Biller is cannily anti-sex work, and makes all sorts of claims about the damage it inflicts on those in the industry with zero experience of her own. She has been vaguely dismissive and demeaning about the notion of transness, rejecting those like myself as a bastardization of true womanhood. The inevitable irony of The Love Witch is that, as a film about creating an image rooted in the very people who deny your power, it is made by a person who denies the very power I derive from the film.

When Elaine delivers a monologue about the ultimate feminine divinity that is the tampon, I, dissociated from the text, graft on the frankness with which I desperately desire affirmation for my trans body, a magic potion of razor-burn.

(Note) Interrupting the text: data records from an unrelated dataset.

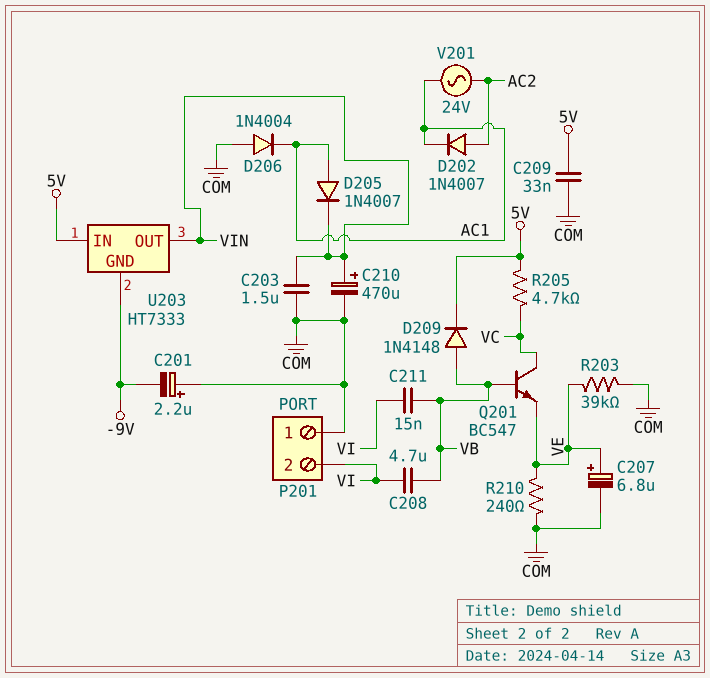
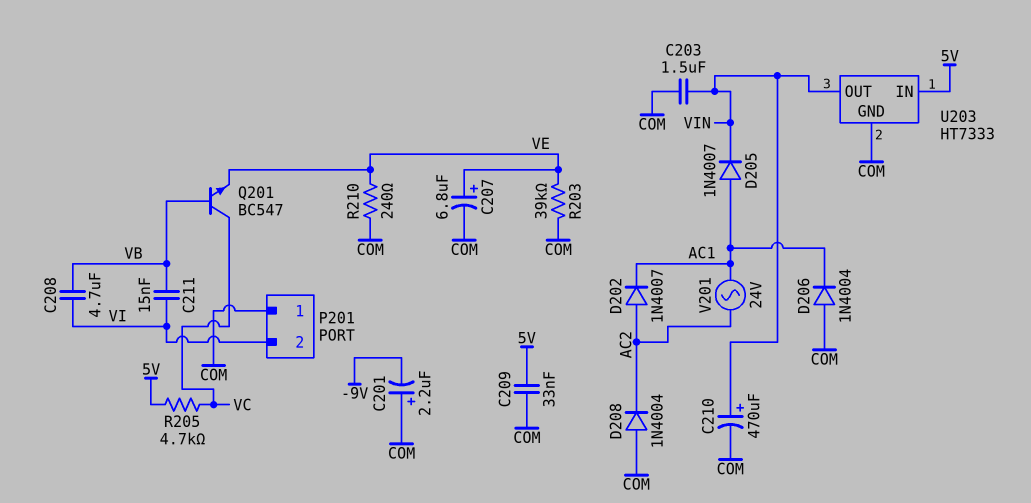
D208: none -> diode 1N4004 (A COM, K AC2)
D209: diode 1N4148 (A VB, K 5V) -> none
U203 pin GND: -9V -> COM

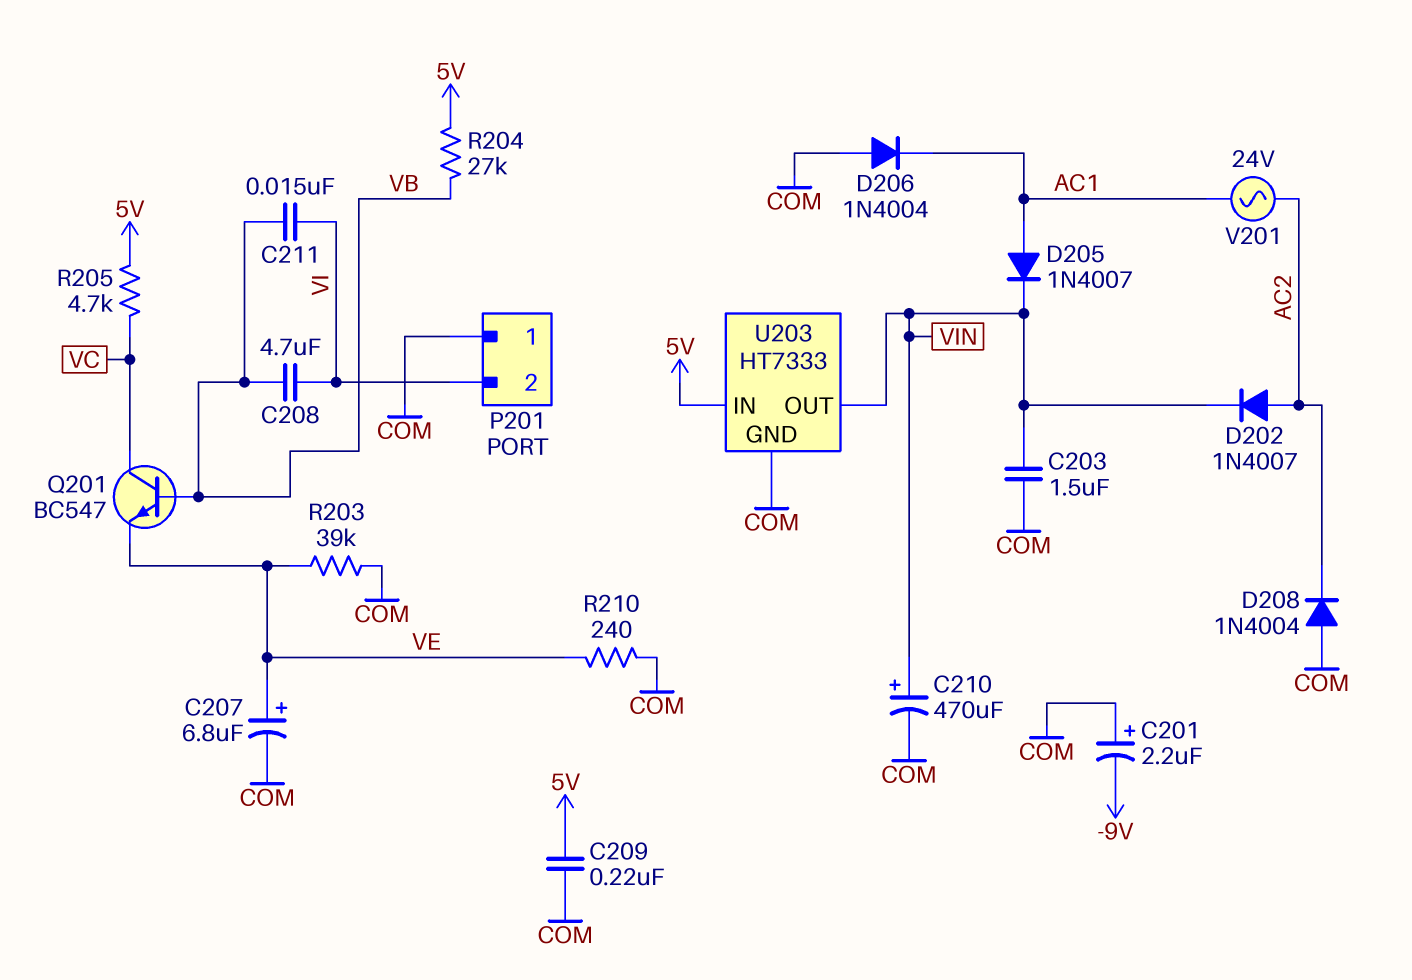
C209: 33nF (5V, COM) -> 220nF (5V, COM)
D202: diode 1N4007 (A AC2, K AC1) -> diode 1N4007 (A AC2, K VIN)
R204: none -> 27k (5V, VB)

Biller has called the film an autobiography. I can think of nothing more honest to me as a trans woman that such a fashionable amalgam. Transition is a slow process of cycling through clothing, garishly painting my face until my hands force the makeup into a tone that covers my stubble, and collecting so many open tabs about padding and tucking tutorials that the header texts switch to dots. I bought wigs and short skirts in the dead of winter with perfectly lengthy head of hair. I get used to speaking higher and I go softer. I bought bras and lingerie, which I quickly shoved in the corner of my closet. I rebirthed myself, slowly. I molted.

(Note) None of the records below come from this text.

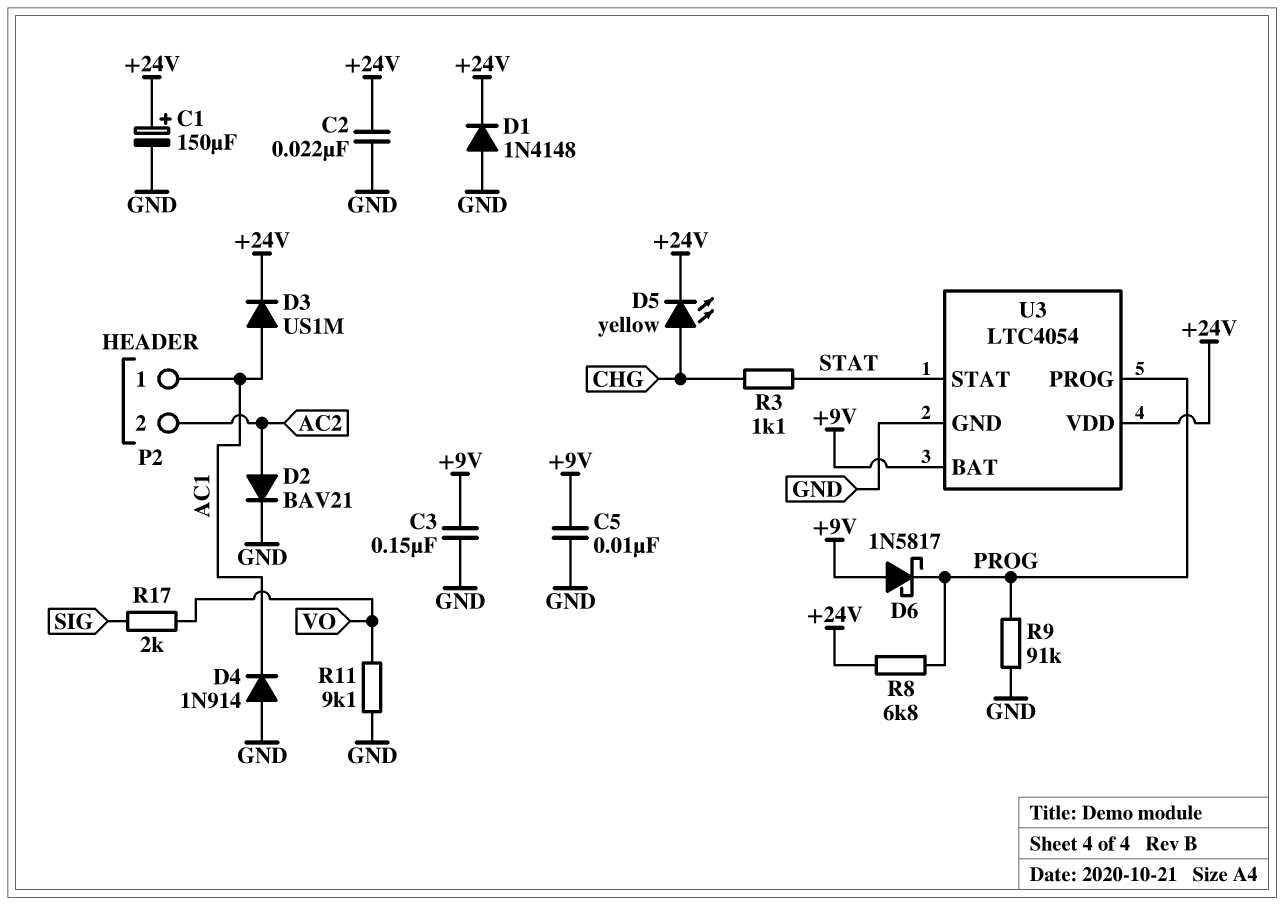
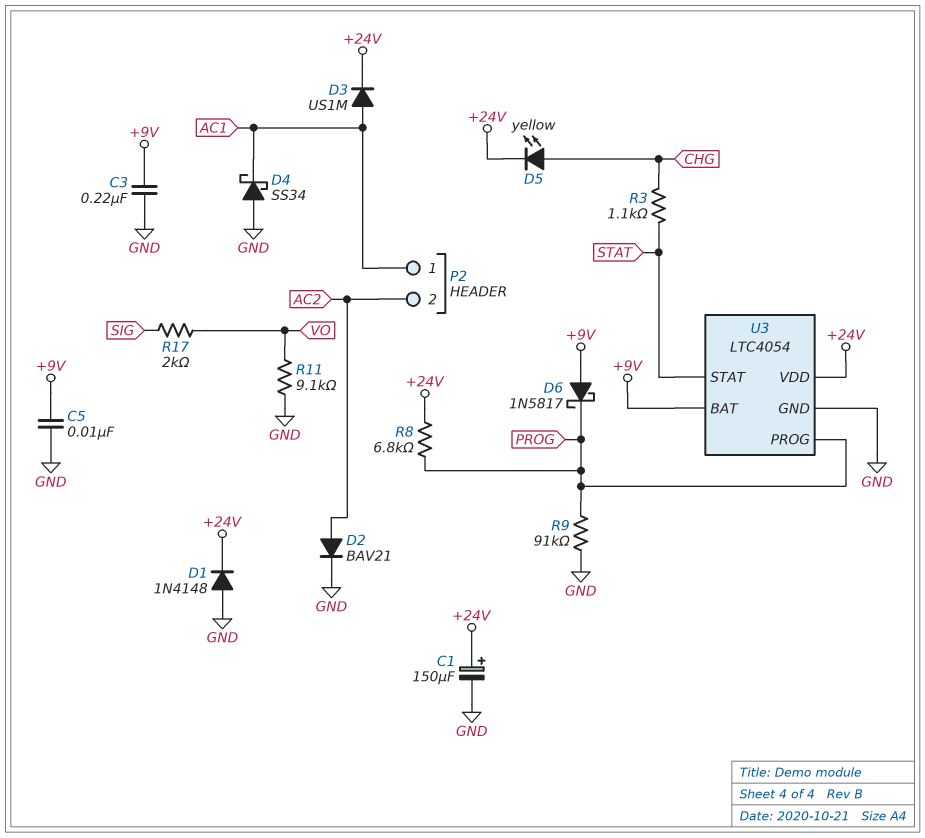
C2: 22nF (+24V, GND) -> none
C3: 150nF (+9V, GND) -> 220nF (+9V, GND)
D4: diode 1N914 (A GND, K AC1) -> schottky SS34 (A GND, K AC1)

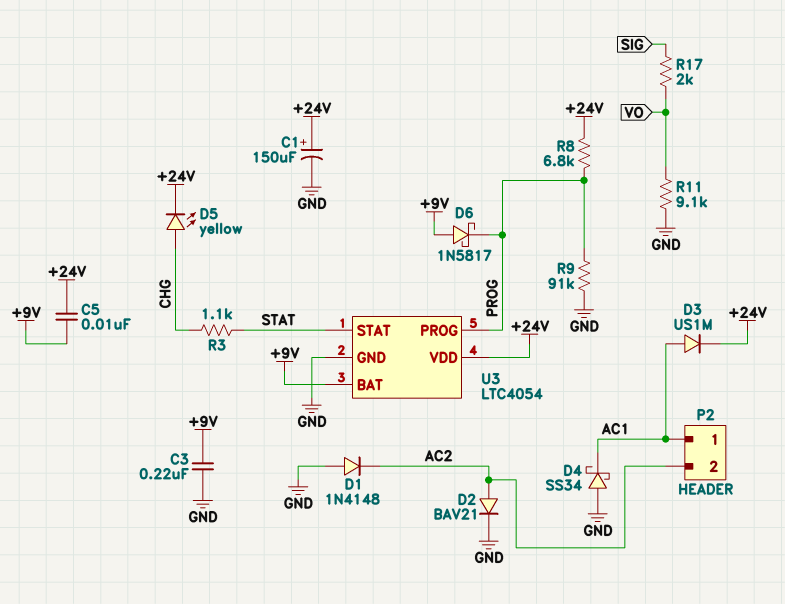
C5: 10nF (+9V, GND) -> 10nF (+9V, +24V)
D1: diode 1N4148 (A GND, K +24V) -> diode 1N4148 (A GND, K AC2)

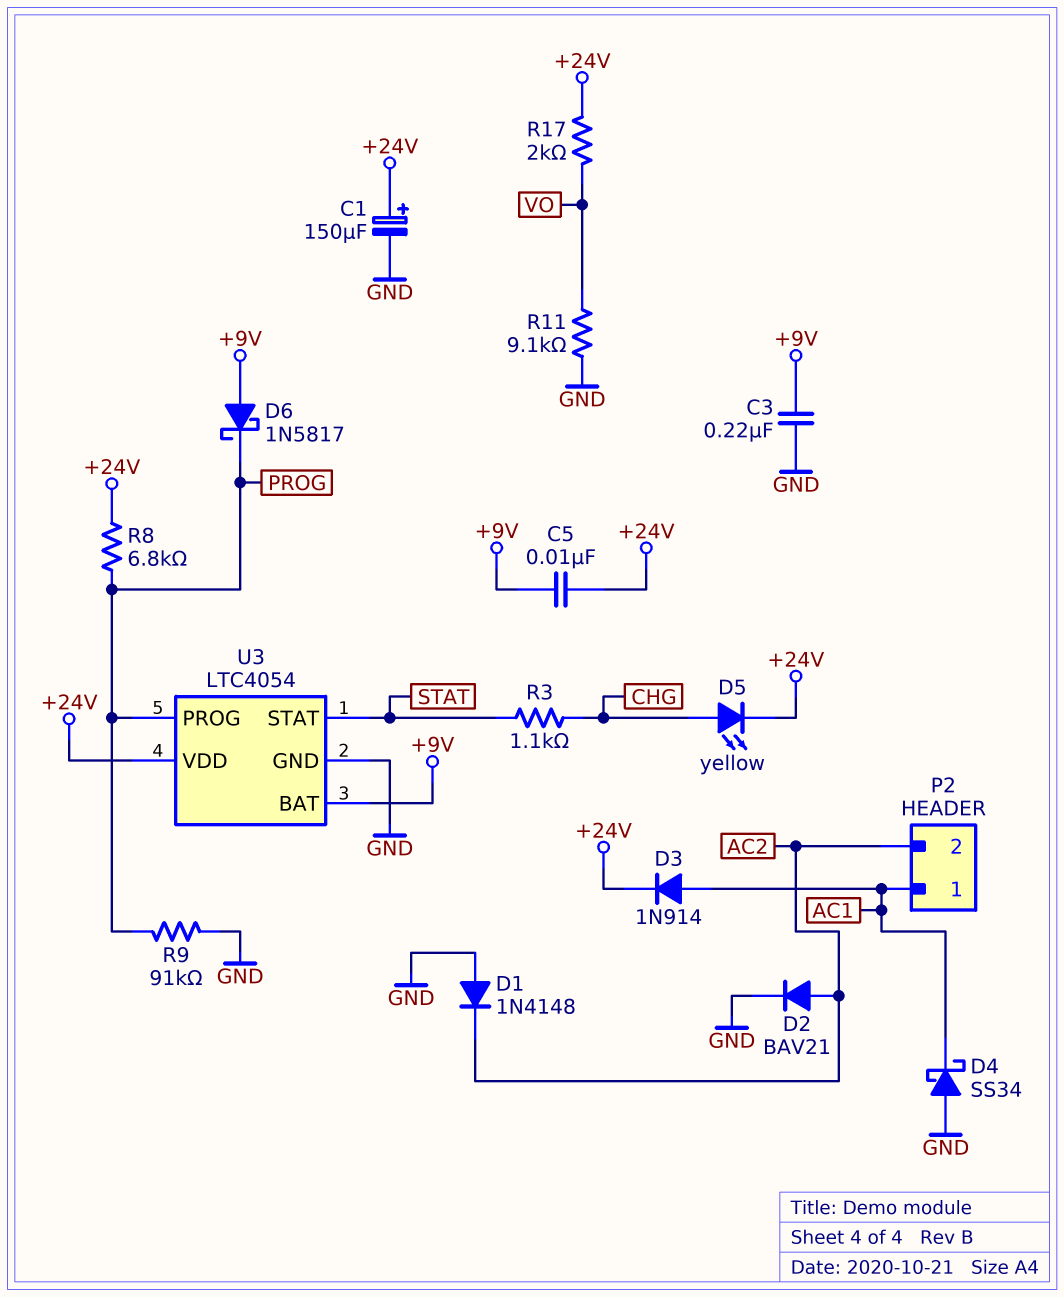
D3: diode US1M (A AC1, K +24V) -> diode 1N914 (A AC1, K +24V)
R17: 2k (SIG, VO) -> 2k (+24V, VO)

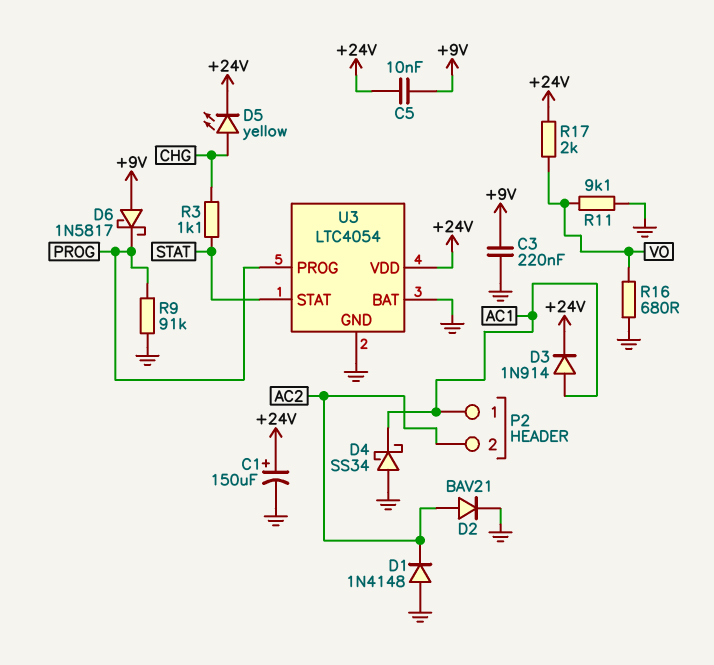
R8: 6.8k (+24V, PROG) -> none
R16: none -> 680 (GND, VO)
U3 pin BAT: +9V -> GND

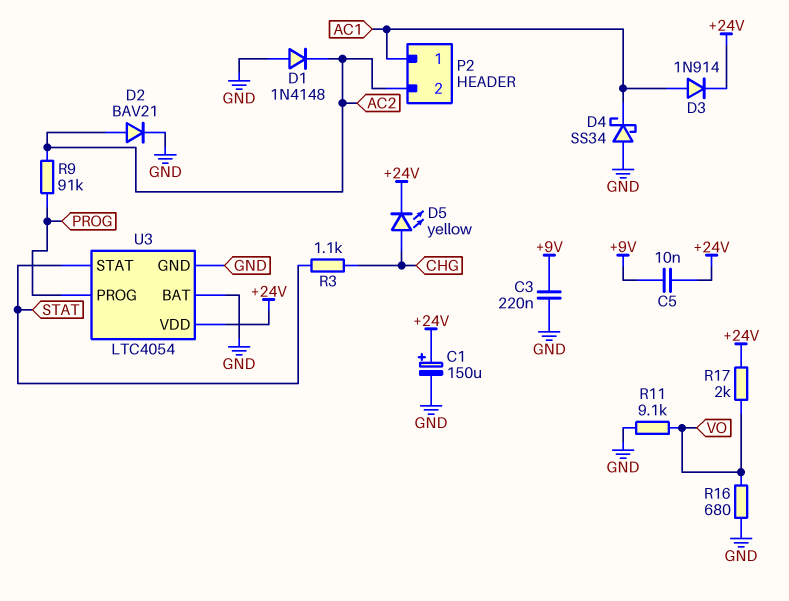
D6: schottky 1N5817 (A +9V, K PROG) -> none
R9: 91k (GND, PROG) -> 91k (AC2, PROG)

The final stretch of the film features a medieval wedding fantasy, full of song and dance and kaleidoscopic pastels. The sequence is glacially paced, giving each image a sense of unease and unsustainability. As a woman who spent nearly two decades trying to convince myself I was the man the world saw, I see myself where I am not welcome, where I am disregarded, where I can never permanently reside, a reality that is only a dream for me. When I show myself, my self-cultivation, it is inherently disreputable. These two things are irrevocably intertwined for me. Biller offers a trap-door with art, an abyss of self-reflexive co-opting of the images that mean so much more than originally intended. Ultimately, for Elaine, this proves insufficient in a vacuum. Biller closes on Samantha Robinson’s face as she laughs, covered in blood, subsumed by the frame. The Love Witch is a story of spiritual isolation, a descent beyond the fantasy of being, a world populated by a world that desires not you, but the mirror you’ve built for yourself.

“I wonder if all women feel that way?”